When mortgage industry veteran Joe Parsons, a senior loan officer in California, was asked his opinion on the most essential things that homebuyers need to know, he shared very simple, factual information about the loan officer’s job duties.
Parsons stated that a loan officer at a bank or a credit union accepts an applicant’s completed form, and forwards it to the underwriting department. An independent loan officer provides more services to the borrower by way of advising them of the best loans, collecting documentation, ordering appraisals, and directly communicating with the underwriter for guaranteed loan approval.
But what happens if a borrower chooses not to use a loan officer?
Parsons said, “A large bank or credit union relies on the underwriting department to handle all of the above tasks—and these departments aren’t working as representatives for the borrower.

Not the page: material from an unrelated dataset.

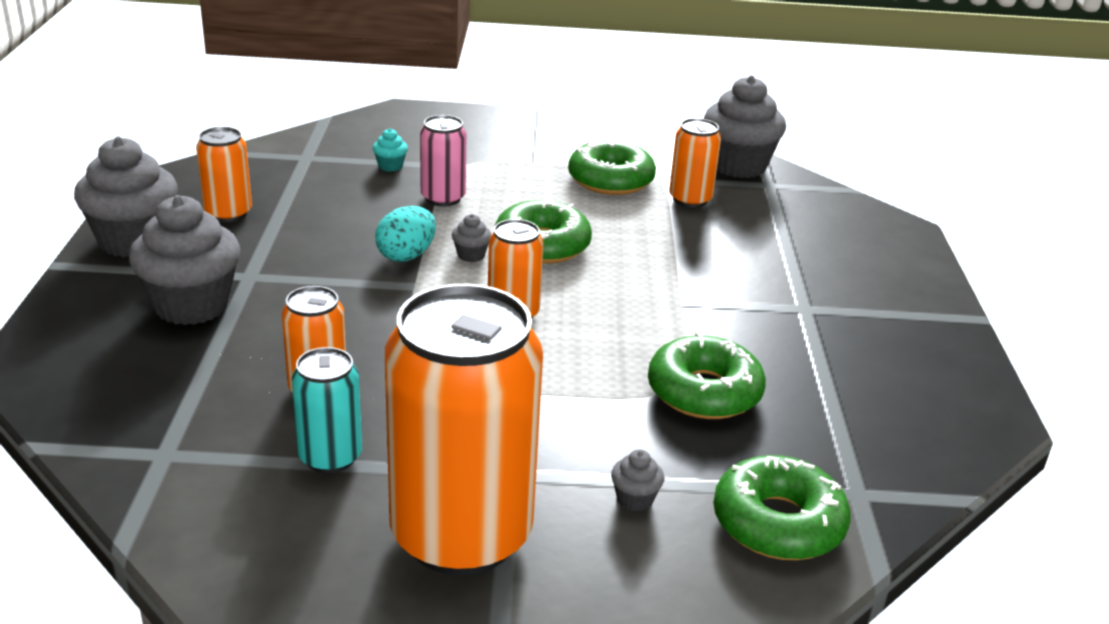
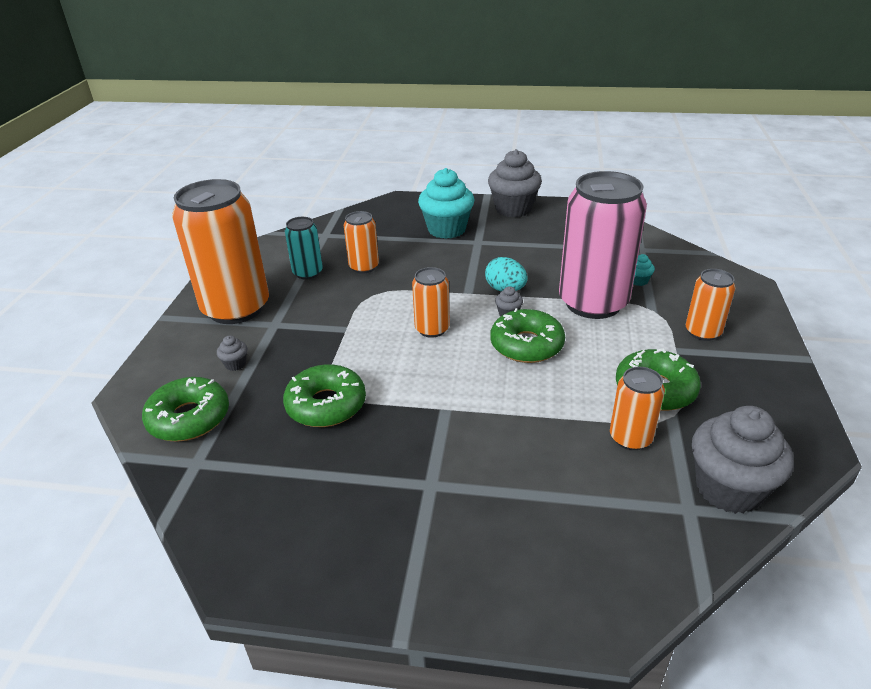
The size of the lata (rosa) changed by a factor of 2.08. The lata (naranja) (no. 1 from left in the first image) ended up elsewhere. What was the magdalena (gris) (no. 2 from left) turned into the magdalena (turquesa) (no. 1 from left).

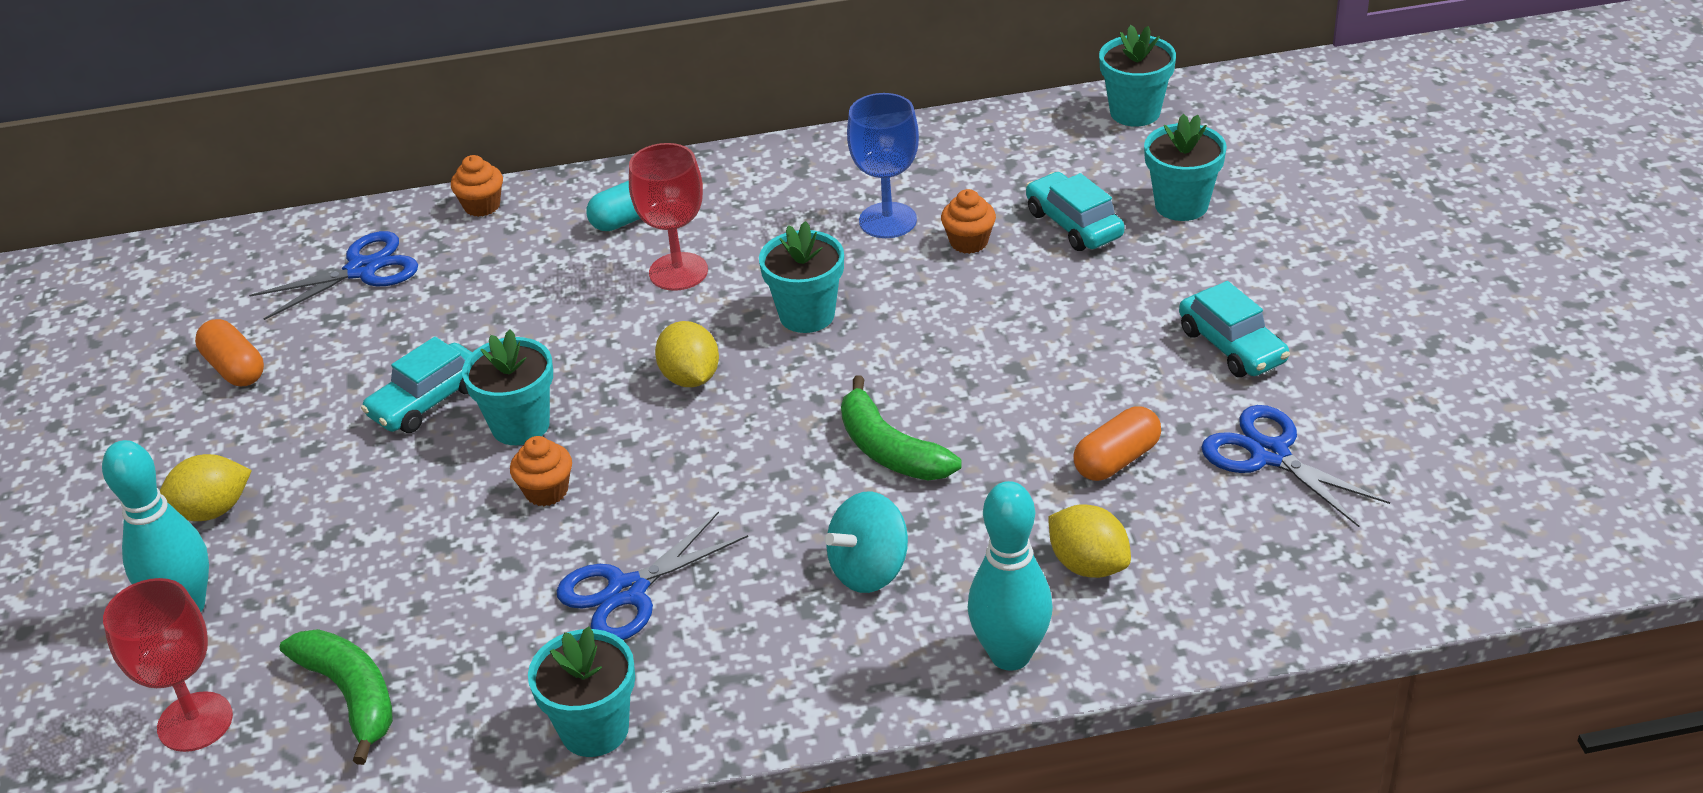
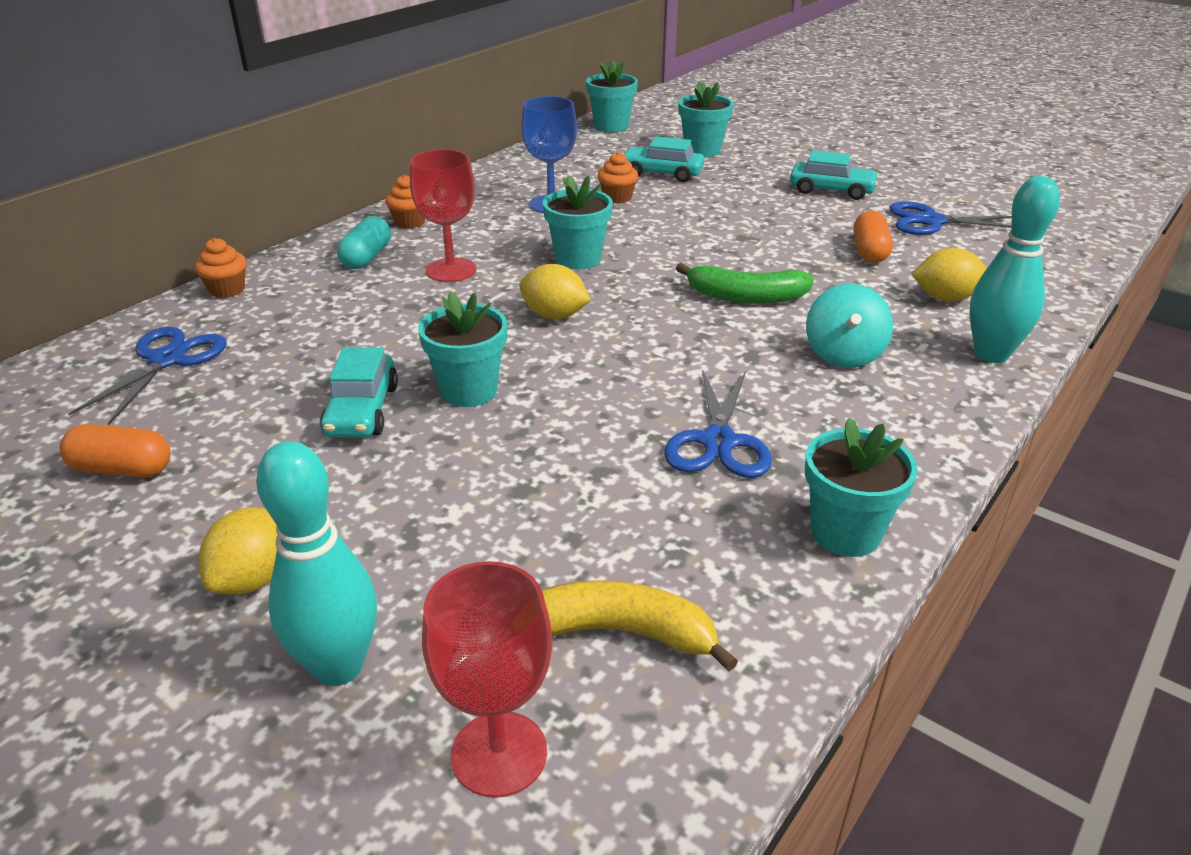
The magdalena (naranja) (no. 2 from left) ended up elsewhere. What was the plátano (verde) (no. 1 from left) turned into the plátano (amarillo).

The takeaway for the consumer: Mortgage rates available at an independent loan originator, whether it’s a broker or a small banker, won’t be higher than those offered through a big bank.”
When asked why the mortgage rates constantly change, Parson’s answer was technical, mathematical, and financially complex. From Freddie Mac to Fannie Mae, and from Mortgage Backed Security to fluctuating percentages, Parsons is one expert who believes that consumers could have prevented the subprime mortgage fiasco…if only they were better educated about how mortgage financing works.